Paulette Missambo, enseignante de formation, plusieurs fois Ministre, vient d’être élue Présidente de l’Union Nationale (UN).

Après plusieurs reports, le congrès électif de l’Union nationale (UN) s’est finalement tenu ce jour samedi 13 novembre 2022. Et comme cela était prévisible, la candidate Paulette Missambo a pris le dessus sur Paul Marie Gondjout par un score de 310 voix contre 298. C’est donc cette dernière qui devra désormais présider aux destinées de l’UN.
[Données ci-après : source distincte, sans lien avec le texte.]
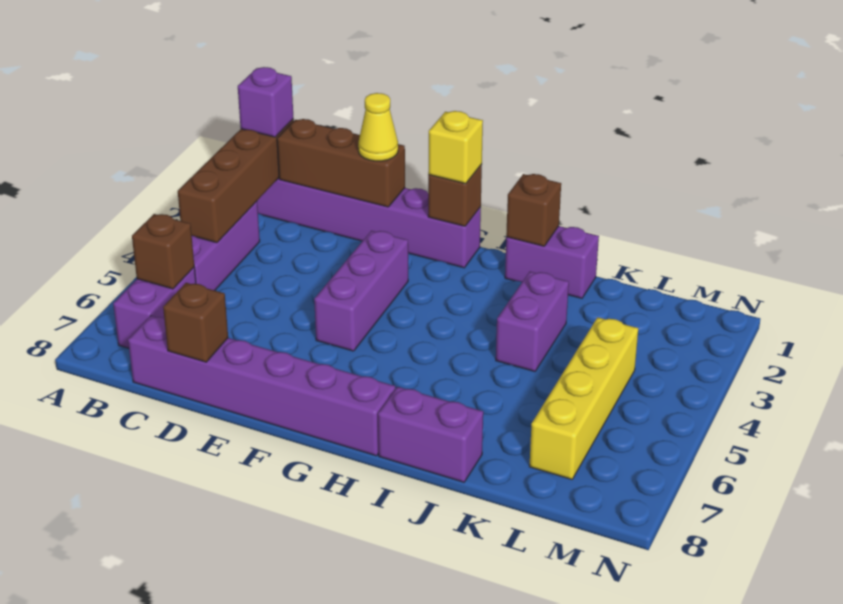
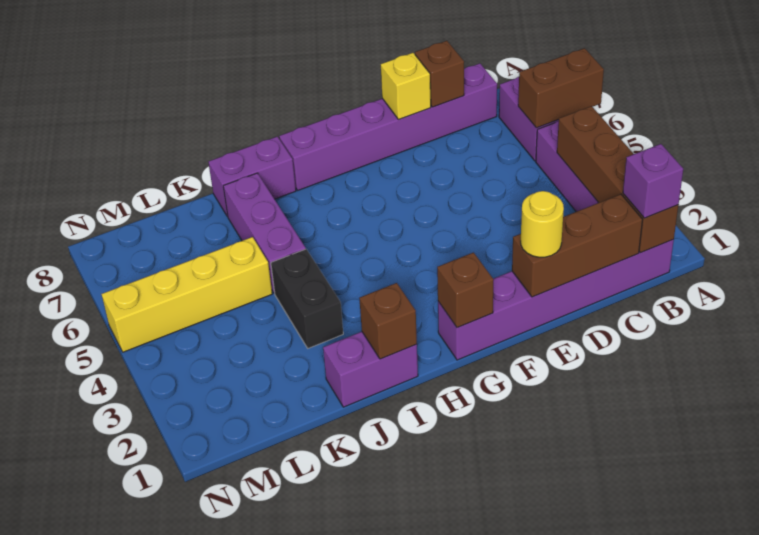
brown brick B6 level 2 -> brown brick A6:B6 level 2
yellow cone E1 level 3 -> yellow round brick E1 level 3
purple brick F3:F5 level 1 -> purple brick J5:J7 level 1
yellow brick G1 level 3 -> yellow brick E8 level 2
purple brick J3:J4 level 1 -> black brick J3:J4 level 1
yellow brick L4:L7 level 1 -> yellow brick K5:N5 level 1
Malgré les efforts qu’il a fourni pour venir à bout de son adversaire, malgré le coup de pousse de dernière minute que lui apporté son beau-père Zacharie Myboto, Paul Marie n’a malheureusement pas fait le poids face à une Paulette Missambo soutenue de bout en bout par les « amoïstes » qui avaient sollicités sa candidature lors du congrès du 5 décembre 2020.

Mais les choses n’ont pas été faciles, car Missambo l’emporte d’une courte victoire. On parle d’une différence de 12 voix. Pour la gagnante de ce soir, c’est désormais un nouveau challenge. On peut espérer que désormais les guerres de tranchées sont finies. Elle doit désormais travailler à recoller les morceaux d’une campagne sans merci et au couteau, entre les deux factions.

Du côté de Paul Marie Gondjout, il gagnerait à ne pas se montrer mauvais perdant. Il poserait un grand acte en reconnaissant sa défaite et en félicitant la gagnante. Il donnerait ainsi aux siens et à l’ensemble des militants de son parti, qu’il est un grand démocrate et non chef de ou un représentant de « clan ».

Paul Marie Gondjout a-t-il démérité ? Nous pensons que non. Sauf que sa qualité de beau-fils de Zacharie Myboto l’a certainement desservit, comme également l’attitude attentiste des membres de son équipe, face aux « va-t’en-guerre » de Paulette Missambo ».

Toutefois, au-delà du résultat de ce soir, l’Union nationale vient de donner à la classe politique, l’image d’un grand parti où la démocratie se vit. Les choses, il faut le reconnaitre, n’étaient du tout faciles. Entre les dénigrements, les suspicions et parfois les injures, la démocratie a finalement parlé et a désigné un vainqueur. Il reste à la nouvelle patronne du parti de raffermir et de conserver cet acquis. Pour cela, elle doit faire preuve d’humilité et tendre la main au vaincu. Ne surtout pas chercher à l’humilier.